Turn to me and be gracious to me, for I am lonely and afflicted. Psalm 25:16
In his book Adopted for Life, Dr. Russell Moore describes his family’s trip to an orphanage to adopt a child. As they entered the nursery, the silence was startling. The babies in the cribs never cried, and it wasn’t because they never needed anything but because they’d learned that no one cared enough to answer.
My heart ached as I read those words. I remember countless nights when our children were small. My wife and I would be sound asleep only to be startled awake by their cries: “Daddy, I’m sick!” or “Mommy, I’m scared!” One of us would spring into action and make our way to their bedroom to do our best to comfort and care for them. Our love for our children gave them reason to call for our help.

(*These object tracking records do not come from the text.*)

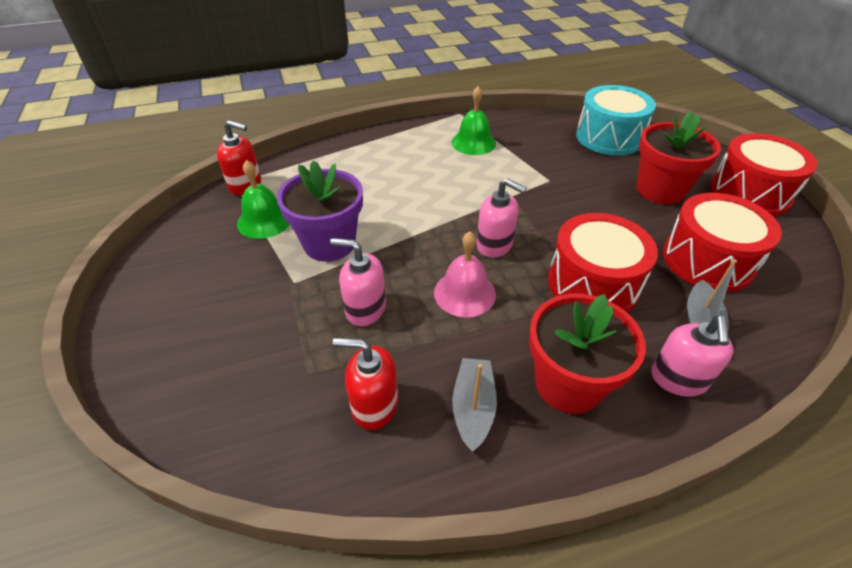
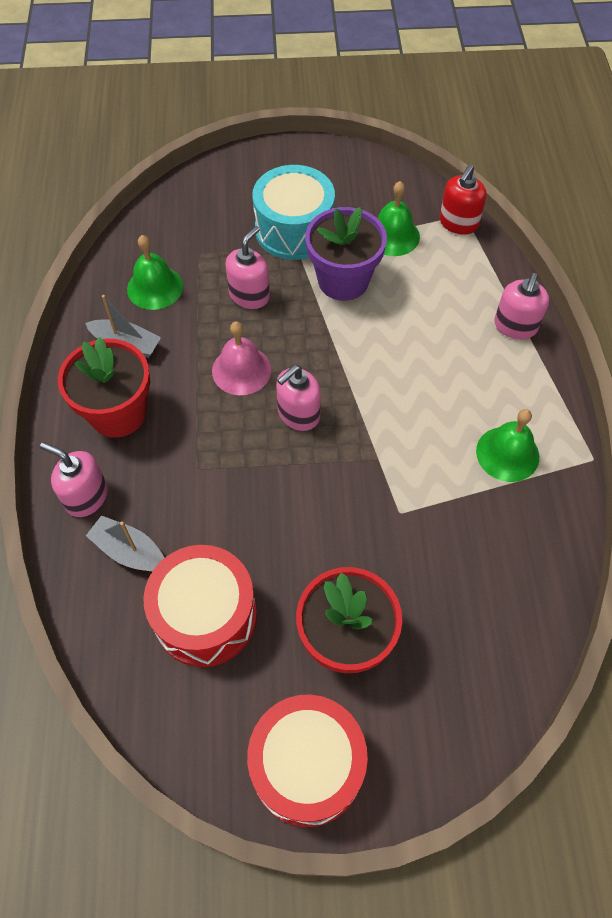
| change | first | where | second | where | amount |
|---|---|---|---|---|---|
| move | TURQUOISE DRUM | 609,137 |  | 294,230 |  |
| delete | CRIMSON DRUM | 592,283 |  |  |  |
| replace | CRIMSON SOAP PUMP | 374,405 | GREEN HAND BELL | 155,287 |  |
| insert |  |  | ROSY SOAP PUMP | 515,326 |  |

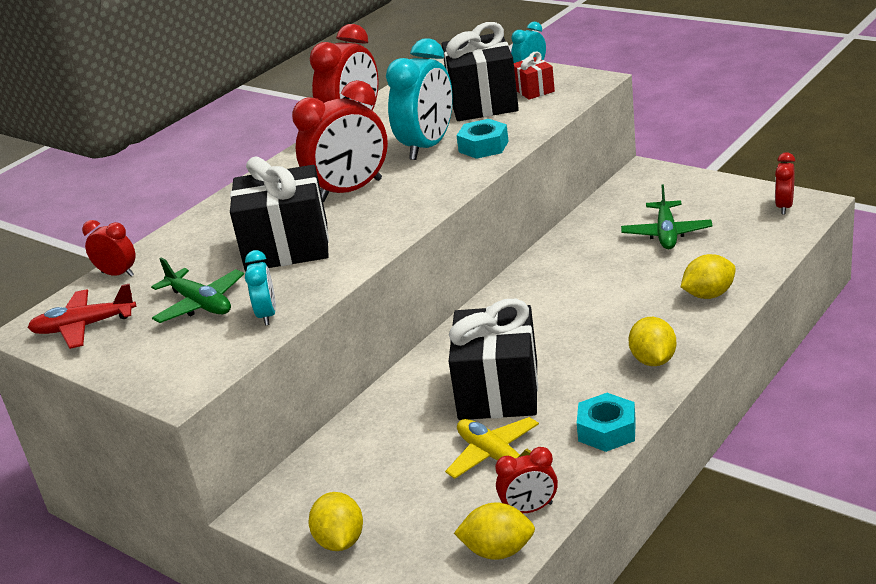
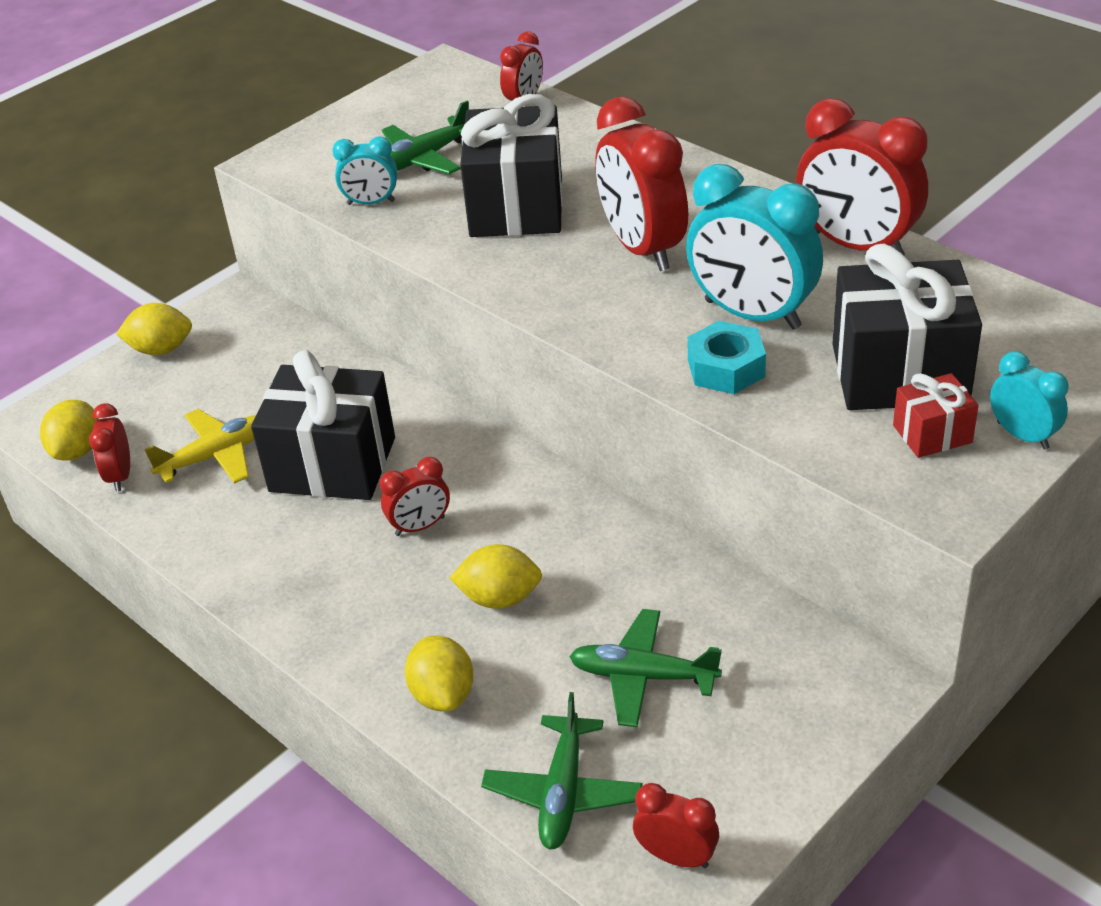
| change | first | where | second | where | amount |
|---|---|---|---|---|---|
| delete | CRIMSON AEROPLANE | 84,326 |  |  |  |
| move | BRIGHT YELLOW CITRUS FRUIT | 653,360 |  | 499,598 |  |
| delete | TURQUOISE NUT | 607,430 |  |  |  |
| insert |  |  | CRIMSON BEDSIDE CLOCK | 420,526 |  |
| insert |  |  | GREEN AEROPLANE | 563,792 |  |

An overwhelming number of the psalms are cries, or laments, to God. Israel brought their laments to Him on the basis of His personal relationship with them. These were a people God had called His “firstborn” (Exodus 4:22) and they were asking their Father to act accordingly. Such honest trust is seen in Psalm 25: “Turn to me and be gracious to me, . . . free me from my anguish” (vv. 16–17). Children who are confident of the love of a caregiver do cry. As believers in Jesus—children of God—He’s given us reason to call on Him. He hears and cares because of His great love.
How comfortable are you taking your cries to God? Why? How might you offer up a lament to Him today?
Heavenly Father, thank You so much for Your faithfulness to hear my cry and to act.
In the superscription of Psalm 25, the only information provided is that David is the author. Unlike some of his psalms (see Psalm 51), there’s no hint as to the events that triggered its writing. Based on the lyrical content, some scholars suggest that it may refer to the times when David was pursued either by Saul or Absalom, but due to the penitent nature of the psalm, others see it as perhaps following David’s sin with Bathsheba. Either way, Psalm 25 is an individual lament (as opposed to a national lament). Its main feature is that it’s an acrostic—each verse begins with successive letters of the Hebrew alphabet. This feature is a Hebrew poetic device that’s likely intended to make the psalm easier to memorize. That same characteristic is found in Psalms 9, 10, 34, 37, 111, 112, 119, and 145.